Львица смотрела на нас своими золотистыми глазами, взмахивая хвостом из стороны в сторону, и я почувствовал, как из легких снова выбило весь воздух, когда наконец узнал ее. До конца поверить своим глазам я не мог и подумал, не сошел ли я с ума. Но это был она, сидела рядом – огромная, как жизнь, и такая же кровавая.

Призрак.

Иллюзия. Чудо.

А потом я услышал шепот клинка на ветру. Из-за мертвых деревьев вылетела фигура с поднятым кровавым мечом в руках, и за спиной у нее веером развевались длинные черные волосы.

– Нет, Селин, не надо!

Моя сестра беззвучно опустилась на снег, направив лезвие в сторону львицы. Но та прыгнула в сторону, быстрая, как серебро, красная, как ржавчина, уклоняясь от удара с яростным рычанием. Прижав уши к черепу, львица обнажила длинные, точно ножи, клыки и оглушающе ВЗРЕВЕЛА, глядя на мою сестру. Лаклан внезапно пронесся мимо меня размытым пятном.
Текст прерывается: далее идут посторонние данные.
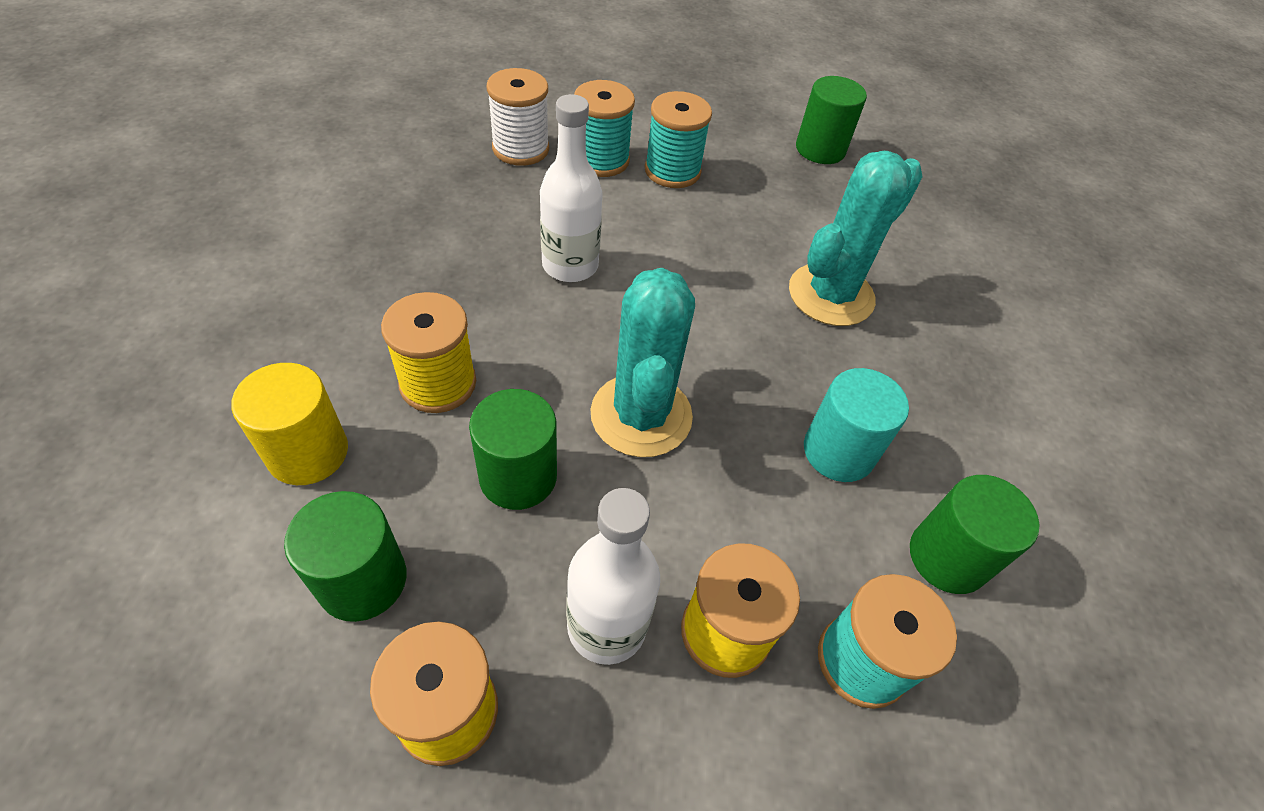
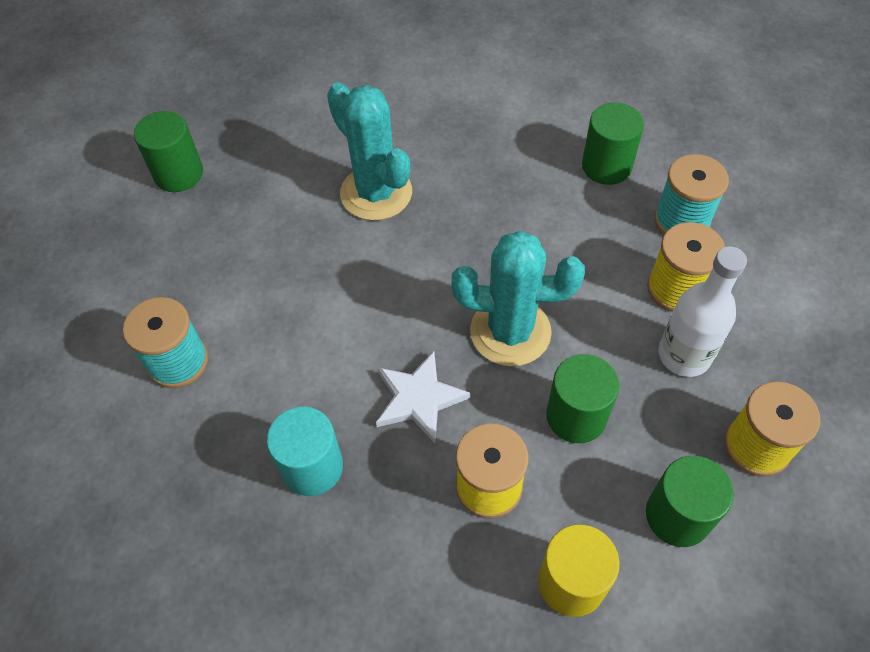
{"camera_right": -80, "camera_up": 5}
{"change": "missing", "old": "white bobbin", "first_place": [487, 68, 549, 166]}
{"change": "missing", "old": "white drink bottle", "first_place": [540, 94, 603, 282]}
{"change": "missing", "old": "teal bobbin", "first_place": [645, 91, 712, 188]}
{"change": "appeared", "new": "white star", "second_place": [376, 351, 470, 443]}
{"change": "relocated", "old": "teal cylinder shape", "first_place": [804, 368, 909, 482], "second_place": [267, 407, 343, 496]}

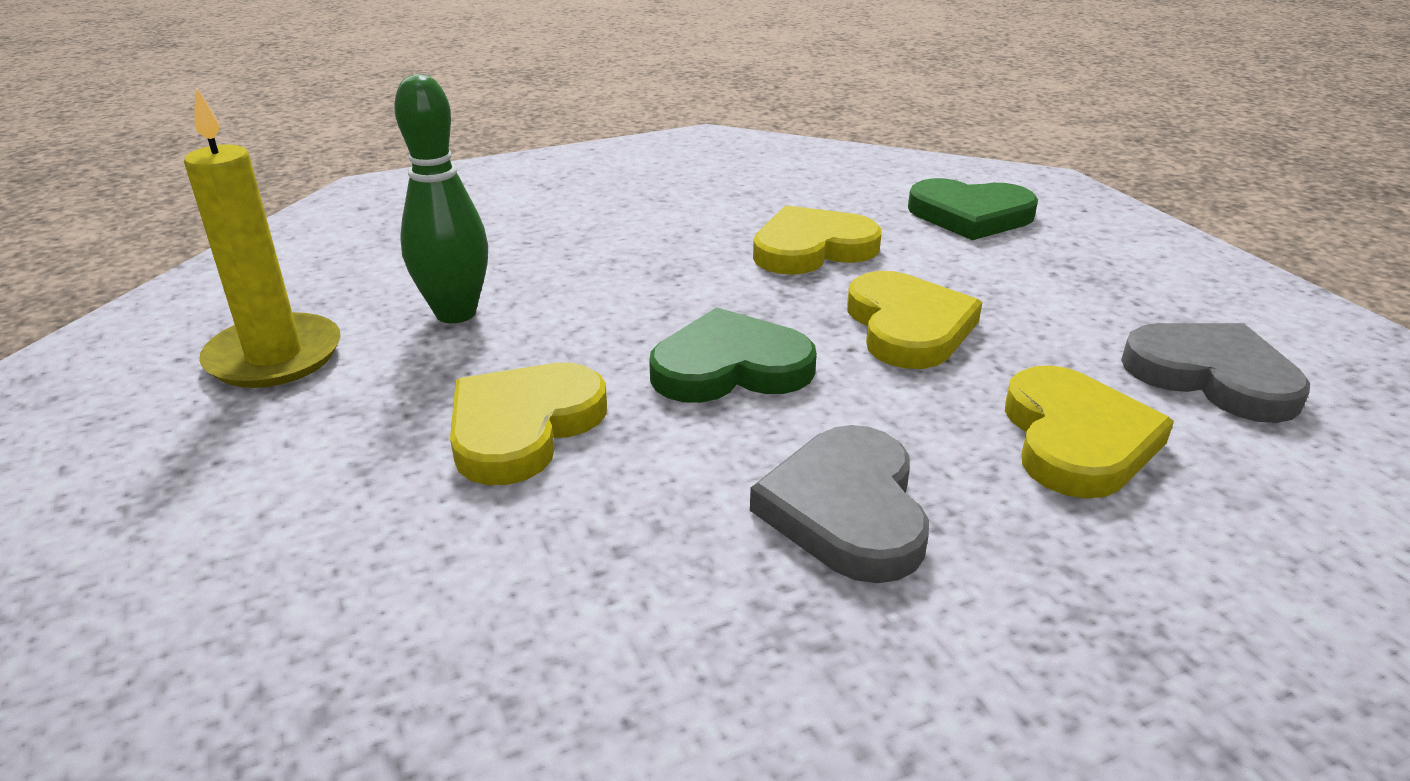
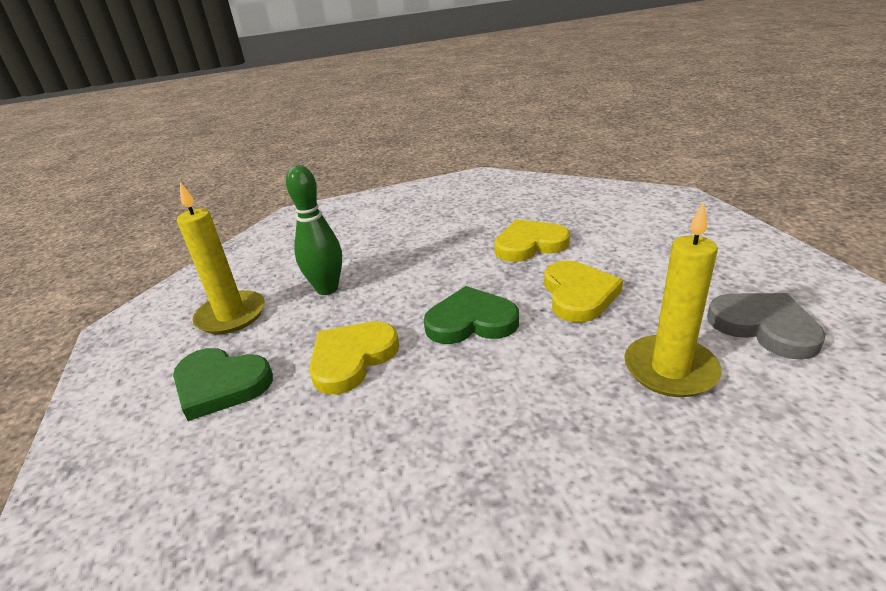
{"camera_right": 10, "camera_up": 0}
{"change": "missing", "old": "gray heart", "first_place": [750, 425, 929, 583]}
{"change": "relocated", "old": "leaf-green heart", "first_place": [908, 178, 1038, 240], "second_place": [173, 348, 273, 421]}
{"change": "exchanged", "old": "bright yellow heart", "new": "bright yellow pillar candle", "first_place": [1005, 365, 1174, 499], "second_place": [624, 201, 722, 397]}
– Холоднокровка! – прошипел он, вытаскивая сребростальное оружие, и его широко распахнутые глаза замерли на Селин, а я затаил дыхание…

– ОСТАНОВИТЕСЬ!

Крик Диор принес внезапную тишину на берег реки, львица, вампирша и угодник-среброносец застыли. Спасенные дети смотрели на них с молчаливым страхом, а я положил руку на плечо Лаклана и предупреждающе покачал головой, когда Диор шагнула вперед. Девушка бросила суровый взгляд на Селин, на молодого угодника-среброносца рядом со мной и подняла руки, чтобы успокоить зверя. Голос у нее был тихим от удивления, когда она произнесла имя, которое я больше никогда и не думал услышать:

– Феба?

Это, вне всякого сомнения, была она. Львица, которая путешествовала с Сиршей а Дуннсар и отрядом спасения Грааля. Феба сражалась рядом с нами в битве при Винфэле, обеспечивала нашу безопасность в Лесу Скорби, была нашим проводником темными ночами в темных местах. Но Дантон Восс убил и Фебу, и ее хозяйку в Сан-Гийоме. Он рассек грудь Фебы топором Сирши, а затем сломал ее и размазал по плитам монастыря.

Я видел это своими гребаными глазами.

– Тебя убили…

Клыки Фебы сверкали, когда она облизывала свою окровавленную морду. Она предупреждающе зарычала на Селин, но сестра не пошла дальше, остановившись с занесенным клинком и прищуренным мертвым взглядом. Лаклан стоял рядом со мной статуей из узловатых мускулов и горящих татуировок, на плече у него покоилась моя рука – единственное, что удерживало его на месте.

Сумерки были тихими, как могилы, полные угрозы.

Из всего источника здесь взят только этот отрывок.